The Projector isn't one of those sites that takes endless pleasure in kicking people when they're down. Superstar careers can go south so quickly for so many reasons that it's just plain mean to mock a person's downward spiral. So believe us when we tell you that we take no joy in discovering that Nicolas Cage's new movie, "Justice," is opening overseas before it ever comes to the U.S. In fact, there's no guarantee it'll ever come here. Just when you think Cage's standing can't get worse ... it does.

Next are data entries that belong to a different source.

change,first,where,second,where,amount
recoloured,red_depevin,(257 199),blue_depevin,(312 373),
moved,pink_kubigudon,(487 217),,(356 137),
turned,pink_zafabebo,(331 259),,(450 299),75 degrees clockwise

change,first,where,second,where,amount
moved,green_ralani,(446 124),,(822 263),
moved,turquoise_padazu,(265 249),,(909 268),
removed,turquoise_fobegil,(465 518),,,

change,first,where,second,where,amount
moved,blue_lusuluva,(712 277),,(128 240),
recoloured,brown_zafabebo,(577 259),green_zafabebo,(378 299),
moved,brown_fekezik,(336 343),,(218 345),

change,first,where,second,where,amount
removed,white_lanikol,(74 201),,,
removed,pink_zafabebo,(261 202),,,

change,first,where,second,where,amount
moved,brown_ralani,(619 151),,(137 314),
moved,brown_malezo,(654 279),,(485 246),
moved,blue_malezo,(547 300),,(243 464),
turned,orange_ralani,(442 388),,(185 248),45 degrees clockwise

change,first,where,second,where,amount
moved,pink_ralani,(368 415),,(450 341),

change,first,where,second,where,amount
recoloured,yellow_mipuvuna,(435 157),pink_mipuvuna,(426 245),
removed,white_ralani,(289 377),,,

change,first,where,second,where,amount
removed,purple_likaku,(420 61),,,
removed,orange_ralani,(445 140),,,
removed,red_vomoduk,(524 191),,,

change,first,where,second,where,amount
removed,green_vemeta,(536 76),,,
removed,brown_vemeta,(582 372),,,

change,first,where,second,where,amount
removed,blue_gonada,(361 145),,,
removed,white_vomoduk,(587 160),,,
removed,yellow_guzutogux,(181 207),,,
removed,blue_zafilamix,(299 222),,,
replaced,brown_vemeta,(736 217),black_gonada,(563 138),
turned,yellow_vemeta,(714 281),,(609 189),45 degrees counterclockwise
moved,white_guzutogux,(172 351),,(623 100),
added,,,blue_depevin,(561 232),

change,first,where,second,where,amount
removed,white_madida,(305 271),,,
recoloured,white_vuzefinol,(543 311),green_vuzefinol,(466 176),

If that title doesn't ring a bell, it's OK: It's gone through some name changes. Back in the summer of 2010, it was known as "The Hungry Rabbit Jumps," and it starred Nicolas Cage as a man who agrees to let a mysterious stranger (Guy Pearce) and his secret organization get revenge on the men who raped his wife (January Jones). But there's a catch: Cage must then do the organization a favor, and Cage probably won't like what the favor is. Since last year, the movie has changed its name to "Justice" -- although, weirdly, IMDb is calling it "Seeking Justice." Whatever you want to call it, the thriller is directed by Roger Donaldson, who did great work with "The Bank Job" and "Thirteen Days."
"Justice" has opened in Italy already, and tomorrow it'll be in the U.K. and Ireland. Just because a movie opens first overseas doesn't mean it's automatically bad -- "The Adventures of Tintin" is currently playing in the U.K. -- but the reviews thus far suggest this is definitely one of those films that's getting buried. Time Out London dismissed it as "about as memorable as a morning shower" and adds that the finale includes "words that no fan of action cinema ever wants to hear: 'Let's transfer this showdown to the abandoned shopping mall next door.'" Paul Greenwood, critic for The Glasgow Evening Times, wasn't any kinder: "It's cheap looking and over-egged when it's being serious, and twee and unconvincing when it's trying to be a bit lighter." (On a side note, "twee" isn't used enough in film reviews.)
Considering all the bad reviews, we probably should be shocked that "Justice" currently doesn't have a U.S. release date. Normally, if IMDb doesn't know, they'll just list a possible year, but they're not even bothering in this case. This is sad all around, and not just for Cage. Even if you're an actor or a director with some clout, simply being associated with Cage will stall your career. (Everybody involved with that "Ghost Rider" sequel must be terrified right about now.) This must be what box office poison looks like.
But if you're in the U.K. or Ireland, hey, you can actually see "Justice" and tell us how it is. Still, it's worth pointing out that the film's U.K. distributor, Momentum Pictures, is advertising the film as "[s]tarring Nicholas Cage and the super-hot January Jones." Whatever it takes, right?